Both shows are probably inevitable next steps in televisions endless effort to capitalize on the human need to pair up, which stretches back to The Dating Game of the 1960s and runs through The Bachelor, The Millionaire Matchmaker and odd variations like It Takes a Church.
The two new entries are, of course, outrageous affronts to the style of courtship that has served humanity quite well for millenniums, if you dont count the dismaying frequency of divorce and resulting psychological damage to all involved. The shows are taking what used to be the long-term goal getting married or seeing someone naked or both and making it the starting point. As Chrissy, one of the geniuses in the first episode of Dating Naked, notes: It is awkward meeting someone naked. I mean, usually you wait till sex.
…Dating Naked wont seem all that scandalous to inhabitants of the texting generation, for whom sharing photos of their naughty bits is now routine. The series is just a continuation of a tawdry show-it-all TV trend that began a year or so ago when reality series involving nude castaways (Naked and Afraid), nude real estate transactions (Buying Naked) and nude body painting (Naked Vegas) began turning up.
Fox has apparently been developing its own naked-dating show, though The Wrap reported the other day that it has been postponed for reasons unknown; maybe to study ways to make it nakeder than Dating Naked? Showtime commissioned a video (title: Undress Me) of strangers stripping one another as a promotion oh, sorry; according to the network, its a social experiment for the new season of Masters of Sex. In August, GSN introduces a body painting show called Skin Wars.Clearly, there soon wont be a clothed person left on television, reality or scripted.
Ping!
I’m ready to cancel cable TV
Wait until Anthony Weiner gets a show for his hobby.
“KILL YOUR TELEVISION”
I heard a radio ad last week for Discovery Channel’s “Naked & Afraid”. They introduce a man & woman, both naked, and send them off into some forbidding wilderness to survive without tools or clothing.
Vladimir Zworkin, developer of electronic television for RCA : “ I cry when I see what’s been done to my child, and I won’t let my children watch it,”. Newton Minnow, former FCC chairman, referred to TV programming as a “ vast wasteland.” We turned off our 200+ channels service when they removed the last station worth watching. 98 percent garbage programming nowadays.
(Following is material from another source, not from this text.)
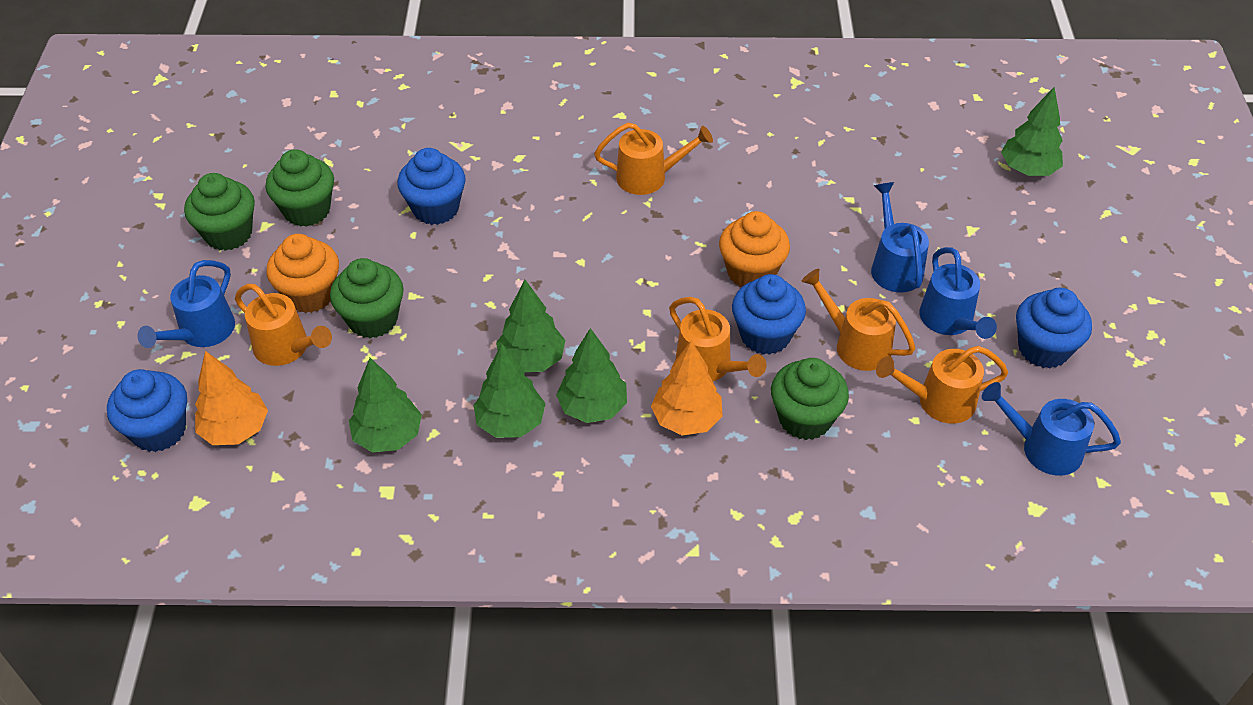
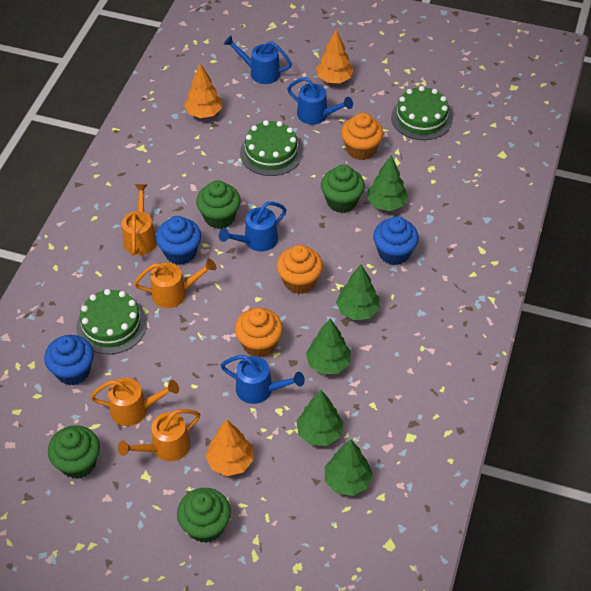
blue cupcake: 4 -> 3
green cake: 0 -> 3
orange cupcake: 2 -> 3
orange tree: 2 -> 3
orange watering can: 5 -> 4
Find something better to do with your life.
Turned mine off a year ago. Don’t miss it.
CC
Really don’t understand why you didn’t cancel 15 or 20 years ago, but ok.
There is also a ‘naked’ real estate show and ‘naked’ survival program.
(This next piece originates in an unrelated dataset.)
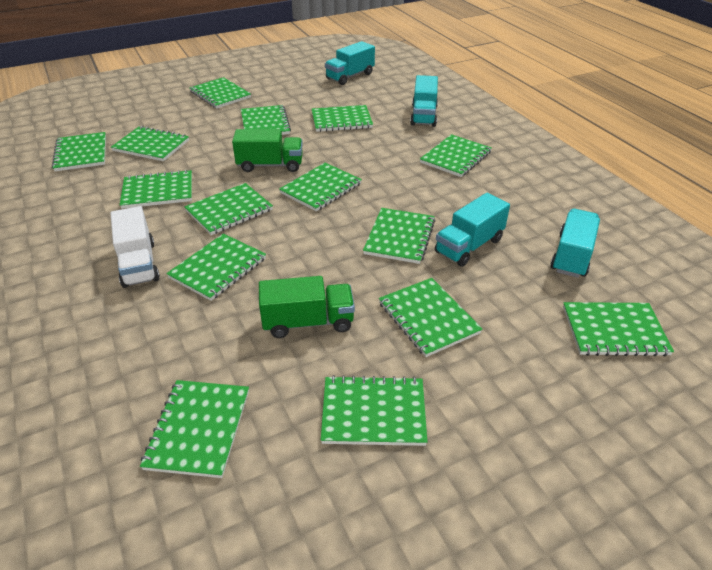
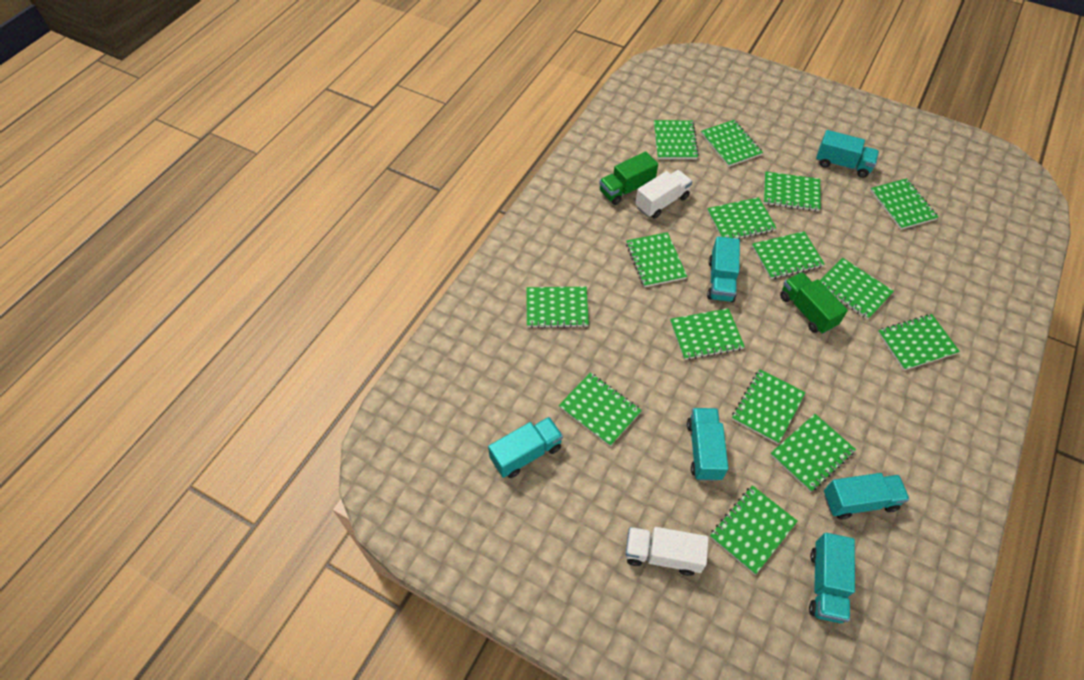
turquoise truck: 4 -> 6
white truck: 1 -> 2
With the blurred areas, the programs aren’t really worth watching. They are just more of the same reality crap — sans clothes.
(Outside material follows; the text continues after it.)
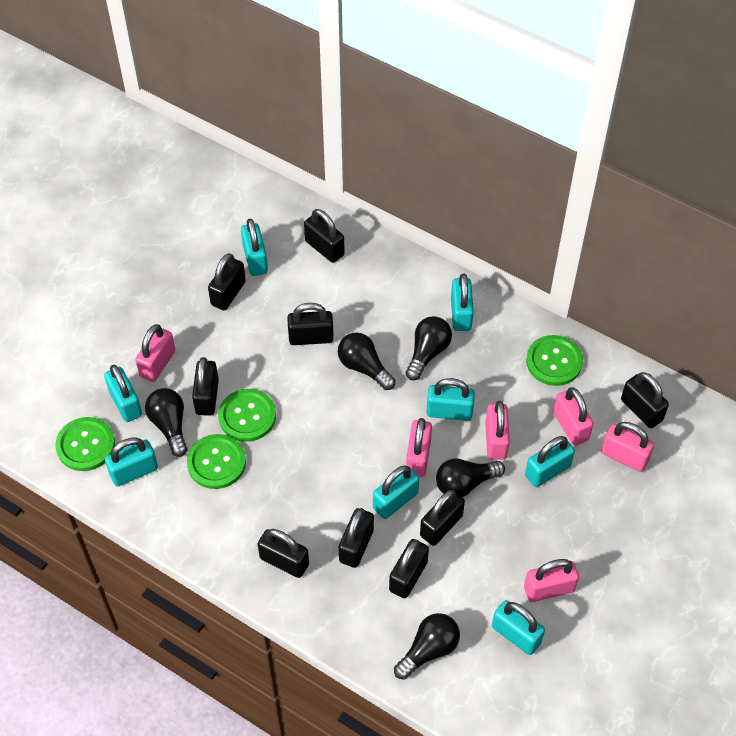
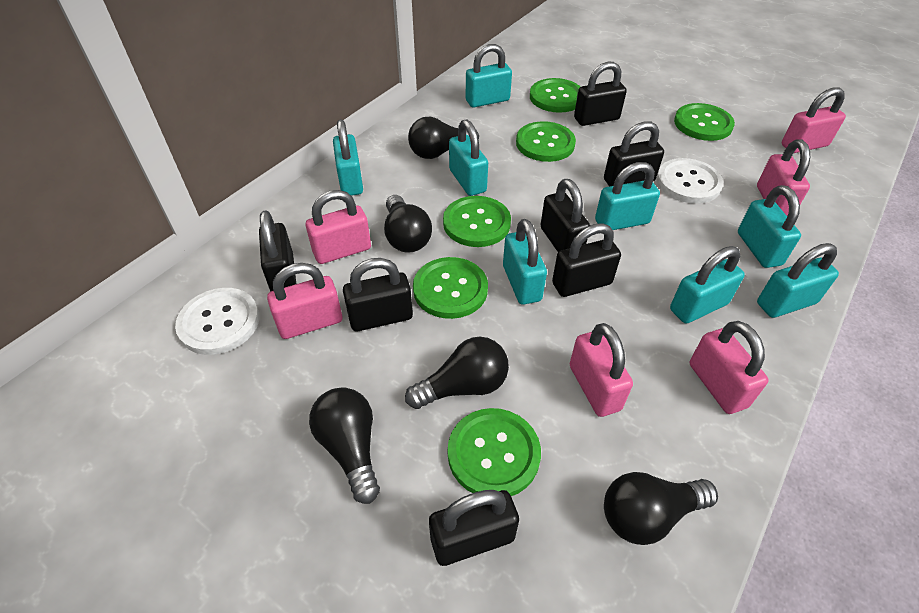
black padlock: 9 -> 7
green button: 4 -> 6
white button: 0 -> 2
The networks and their perverts have been dying to get in to porn for decades. This will be their intro, but make no mistake it’s the billions in porn they’re after.
i killed the tube years ago.
I’m gonna look the other way when ISIS goes after these guys.
You wanna talk about liberating! ;’)
It is with bundling that the government has already intervened to keep rotten programs and networks alive. They should be made to survive on their own.
I think something like this could be done equitably with something like:
1-12 stations for $8.00 each
12-18 = $6.00 ea
18- 24= $5.00 ea
...and so on with specific shows, events or movies available on pay per view.
They HAVE been in porn for decades. Who do you think owns the cable/satellite porn channels? Already, a CBS sitcom script has a girl saying "My boyfriend squirted on my boobs", besides all the visuals.
Programming propaganda called “news” and distractions for deadbeats and deviants. My dad and my friend’s dad both referred to it as the “idiot box” in the ‘50’s and ‘60’s. I’ve watched very little (and the small amount I did watch was mostly sports) my entire life. Too busy working, doing things, having fun and reading (especially on the internet the last 25 years).
Everyone is naked. Most just hide it better...
Off switch is on the side of the TV.
I cancelled tv completely about 8 years ago.